I am looking for a way to create a minimal static build of Qt 5.1. By minimal, I mean a build with only the basic set of widget classes available (including 2D graphics acceleration through an OpenGL canvas/widget). I am aiming for a static build on Windows 7 32-bit using MinGW-builds GCC 4.8.1 as well as their bundle of MSYS and tools.

I have downloaded the entire source tree, and have met some problems with compiling due to the dependency of packages such as OpenSSL and ICU (the latest OpenSSL did not compile).

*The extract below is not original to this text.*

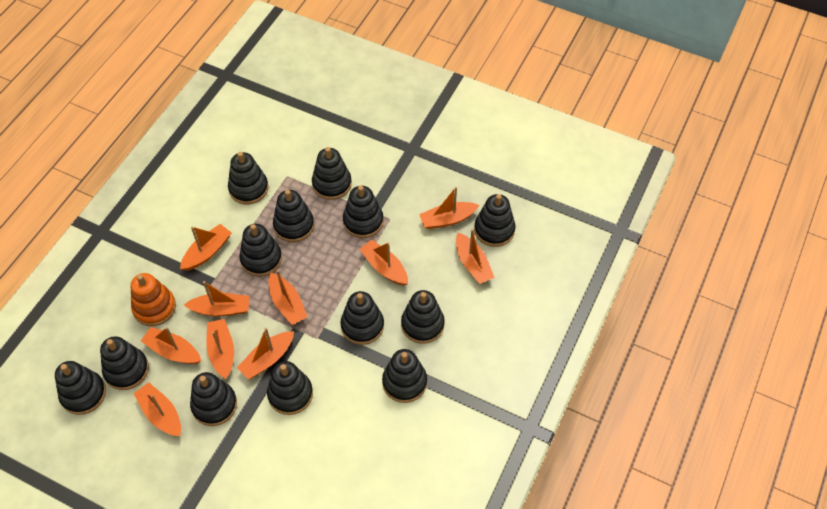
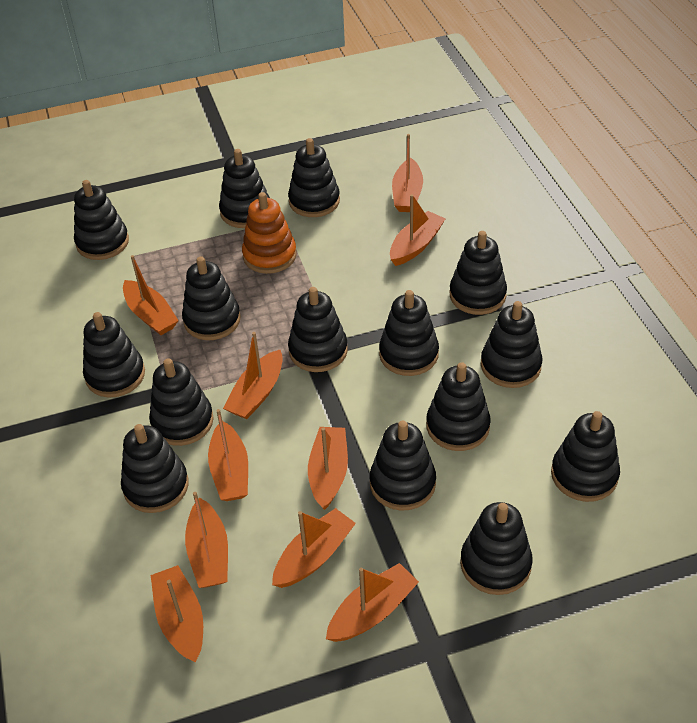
black stacking toy: 13 -> 15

I wanted to see, if I could avoid dependencies of these packages and, at the same time, achieve a minimal static build of Qt 5.1 so my final executable is not gigantic in size.

I took a look at this list: http://download.qt-project.org/official_releases/qt/5.1/5.1.0/submodules/.

Q1: Which of these modules, do I need to select to have a basic Qt build without all the fancy stuff?

Q2: Are these modules interdependent on each other in some way (I assume they are all dependent on "qtbase")?

Q3: Do I use the names from that list, (for example: "qtxmlpatterns", "qtx11extras", "qtwebkit", etc.), to deselect them in the configuration of my Qt build?

It would also be nice, with an explanation of the various submodules of Qt 5? If someone could point to any links or docs with illuminating words on this subject, that would also be great.

Was it helpful?

Solution

I shared this same goal. I wanted to "minify" Qt, building only a small subset of the libraries/DLL(s) and omitting the rest.

I did succeed, at least on Mac OS X. I assume that this approach will work on other platforms, too.

I thought that the trick would be to find some kind of exclusion flags for the "configure" script, but that turned out not to be the case.

Here is what I did:

  1. Download the source distribution (in my case, qt-everywhere-opensource-src-5.1.1). of course, extract it all.

  2. Edit the following three "pro" files. these files are in a qt-specific format (but plain text). They are platform-independent project files that Qt (via qmake) uses to generate makefiles.

    • qtbase/src/src.pro
    • qtbase/src/plugins/plugins.pro
    • qtbase/examples/examples.pro

All the changes that I made to the "pro" files were deletions. I deleted references to: dbus, ipc, network, qtconcurrent, sql, xml, sqldrivers, qdbusxml2cpp, qdbuscpp2xml, src_dbus, src_concurrent, src_sql, src_network.

That last part may sound scary. It really wasn't.

The pro files contain a list of module names, plugin names, and directory names. It seemed fairly straightforward how to delete (for example) all SQL-related lines.

Step 3.

The usual configure/make/install. However, note the "module-qtbase" argument passed to make:

./configure -prefix ~/my_test_dir/
make -j2 module-qtbase
make -j2 module-qtbase-install_subtargets

Success. This built and installed only the essentials (QtCore, QtGui, QtOpenGL, QtWidgets) and skipped all the supporting dylibs like QtConcurrent, QtMultimedia, QtSql, and QtWebKit.

OTHER TIPS

ICU can link statically, and you can customize it (see docs) to reduce size. By default the data is also large, I don't know how much data you need. You could include only enough data to run in one language.

Only part of an answer.

There's no need to disable Qt modules. Each application that uses Qt decides what modules it uses and links with. A basic console-only application may use the core module only. That's what you'd use when creating, say, a web service in Qt.